San Jose, Costa Rica, Nov. 18 - A farm worker shortage, debts, a lack of financing and the high costs of fertilizers are preventing Central America from expanding its coffee production despite high world bean prices, exporters say.
Unlike in coffee-producing Indonesia and Vietnam, growers are not returning to farms abandoned during a global coffee price crisis between late 2001 and 2003, and farm hands are emigrating to the United States, many illegally, for higher-paying work.
"I don't see people planting coffee, taking over new areas and planting trees," Carlos Borgonovo, president of El Salvador's coffee processors' and exporters' association, said at a coffee conference this weekend in Costa Rica.
World Arabia coffee prices are around $1.30 a pound, compared with 42-cents a pound at the height of the coffee crisis, when global oversupply forced coffee prices to below production costs.
Specialty, or gourmet, Central American Arabia coffees can sell for double the New York-market price and as coffee consumption grows in tea-drinking Asia, Central American coffee officials worry the region will miss out on a lucrative market.
Over the past five years, labor costs in El Salvador have risen 75 percent and fertilizer costs by 53 percent, while the industry has more than $200 million in debts, Borgonovo said.
In Guatemala, the low altitude, quality coffee that suffered in the price slump has yet to recover.
"The coffee crisis affected first and foremost lowland coffee. The prime and extra prime (quality coffees) have been disappearing and I doubt that they will return," said Thomas Nottebohm, president of Guatemala's coffee exporters' association.
Across Central America, the pool of poor coffee pickers that harvest the crop by hand is dwindling as many seek a better life in the United States, pushing up wages for those willing to pick.
Nicaragua, the region's poorest country, now pays pickers as much as farmers in El Salvador and Costa Rica, said Jose Angel Buitrago, president of the Nicaraguan coffee exporters' association. That has raised production costs in Nicaragua to more than 80 cents per pound, a 50-percent increase in three years, he said.
UNITED STATES BECKONS
"The problem at harvest time is due to emigration," Buitrago said. "People go to other countries in search of the opportunities they do not have in Nicaragua."

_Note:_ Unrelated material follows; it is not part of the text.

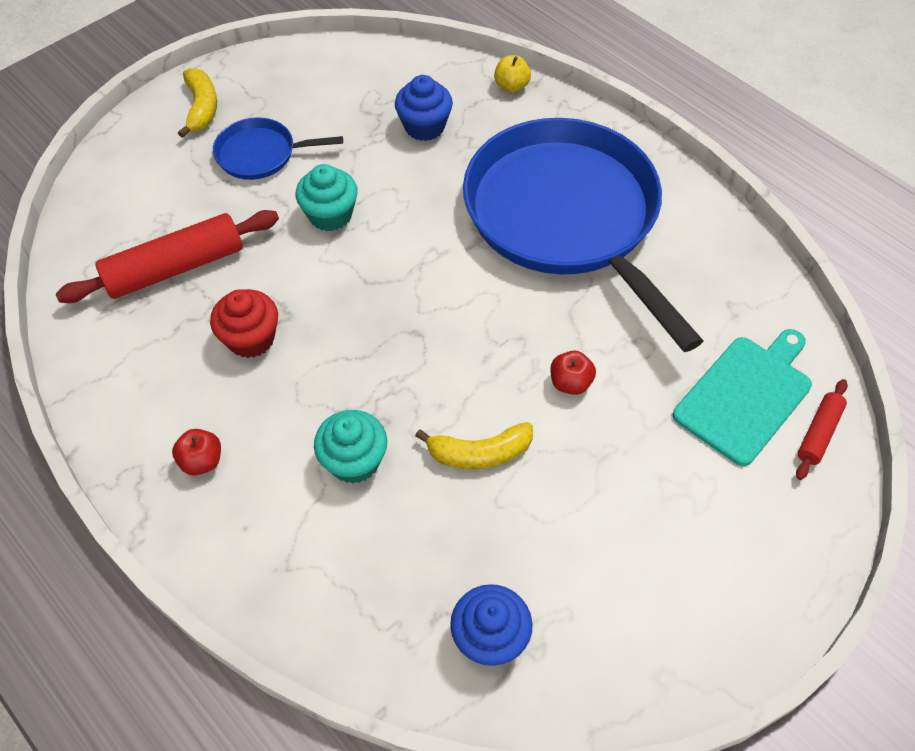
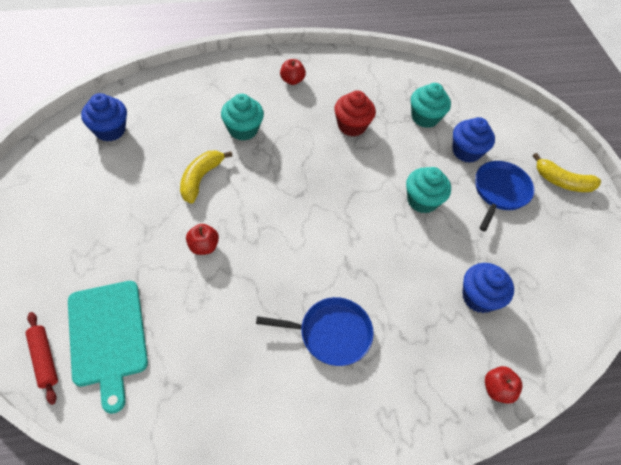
camera: 115 degrees right, 0 degrees up
(175, 268) = (425, 117): red rolling pin -> turquoise cupcake
(213, 204) = (466, 151): none -> blue cupcake
(511, 86) = (497, 389): yellow apple -> red apple
(567, 217) = (331, 333): blue pan -> blue pan, size x0.43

There is also little financing available for improvements in fields and for new plantings. When the price crisis began, many banks in the region called in loans, leaving exporters and processors as the only source of financing available to farmers.
But high prices today mean coffee financiers are eager to collect on past arrears rather than issue new loans.
Only Honduras, a producer mainly of mid-range qualities, appears to be benefiting from stronger prices and the government has launched an aggressive plan to expand production through increased productivity and new plantings.
Christian LeSage, president of Honduras' coffee exporters' association, said the country was able to profitably sell coffee, even when prices were at record lows, and now manages to keep production costs at between 67 cents and 79 cents per pound.